Fresh Summer Corn and Tomato Salad

Here is a super easy, fresh summer corn and tomato salad that is packed with as much flavor is it is with vivid color! This side dish is perfect for any summer meal by showcasing garden fresh tomatoes, corn, onions, and onions. And even if you don’t have a green thumb, there’s plenty of local farm produce stands for you to pick up some fresh veggies.

This summer corn salad is also great because you can mix it up in one big bowl so there’s little clean up — which is a big plus in my kitchen routine. Plus you can change up anything that you prefer in the veggie mix . . . it’s just so versatile!

Being from Iowa, we just could not wait for sweet corn every late summer in August. The season isn’t long do we mastered the skill of devouring as much as we could. There was simply a. LOT. of. CORN!! And even though corn is a super carb food, I throw out all the diet rules when it comes to fresh summer corn!

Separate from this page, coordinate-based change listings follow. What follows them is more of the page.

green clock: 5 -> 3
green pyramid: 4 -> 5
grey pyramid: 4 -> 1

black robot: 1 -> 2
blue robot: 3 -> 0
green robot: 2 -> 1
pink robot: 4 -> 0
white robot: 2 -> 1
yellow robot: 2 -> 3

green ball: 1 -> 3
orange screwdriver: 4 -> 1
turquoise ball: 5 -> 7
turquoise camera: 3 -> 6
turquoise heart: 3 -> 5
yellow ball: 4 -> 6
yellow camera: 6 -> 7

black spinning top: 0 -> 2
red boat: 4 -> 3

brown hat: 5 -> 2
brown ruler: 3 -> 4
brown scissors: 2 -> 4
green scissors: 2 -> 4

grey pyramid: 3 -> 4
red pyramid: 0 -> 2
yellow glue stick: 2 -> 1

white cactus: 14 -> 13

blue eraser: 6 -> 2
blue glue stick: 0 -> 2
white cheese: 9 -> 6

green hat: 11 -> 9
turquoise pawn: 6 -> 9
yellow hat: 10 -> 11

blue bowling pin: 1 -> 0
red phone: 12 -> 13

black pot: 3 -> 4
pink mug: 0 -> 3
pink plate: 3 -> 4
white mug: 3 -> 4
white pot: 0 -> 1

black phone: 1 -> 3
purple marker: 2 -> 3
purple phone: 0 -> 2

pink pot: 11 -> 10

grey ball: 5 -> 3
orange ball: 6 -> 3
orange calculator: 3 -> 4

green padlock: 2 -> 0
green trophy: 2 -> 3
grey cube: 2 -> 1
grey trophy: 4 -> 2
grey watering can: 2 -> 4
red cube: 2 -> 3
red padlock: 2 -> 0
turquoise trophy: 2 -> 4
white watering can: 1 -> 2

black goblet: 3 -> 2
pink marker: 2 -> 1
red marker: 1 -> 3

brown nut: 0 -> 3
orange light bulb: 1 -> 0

Even throughout the year, we enjoy the corn that we freeze. You can check out some of my family’s favorites such this Grilled Italian Corn on the Cob with Parmesan, Cheesy Pecorino Corn with Herbs, and this Grilled Corn, Black Bean and Avocado Salad with Cilantro Vinaigrette.

 

INGREDIENTS NEEDED:

  • Sweet corn (fresh or frozen)
  • Tomatoes
  • Mozzarella balls
  • Red onion
  • Fresh basil
  • Olive oil
  • Red wine vinegar
  • Salt & pepper
  •  

 

Yield: 4 - 6 servings

Fresh Summer Corn and Tomato Salad

Fresh Summer Corn and Tomato Salad
Prep Time 10 minutes
Additional Time 10 minutes
Total Time 20 minutes

Ingredients

  • 4 - 6 ears of in-season, fresh corn, husked and kernels removed
  • 3 large, in-season, fresh tomatoes or 2 cups San Marzano small grape/cherry tomatoes, diced
  • 2 - 3 bunches green onions, sliced, including the green stems
  • 4  - 8oz. tiny mozzarella pearls
  • 2 tsps. fresh basil leaves, chopped
  • ¼ cup olive oil
  • 2 tsp. red wine vinegar
  • ½ teaspoon sugar
  • Generous amounts of salt and pepper each

Instructions

  1. Bring a large pot of water to a boil. Blanch cook the corn for about 4 minutes and remove from the hot water to stop the cooking. Allow the corn to cool down and then cut the kernels off the cob with a sharp knife.
  2. In a large mixing bowl, toss all the ingredients together.
  3. Taste for any more need of salt and pepper, and/or sugar.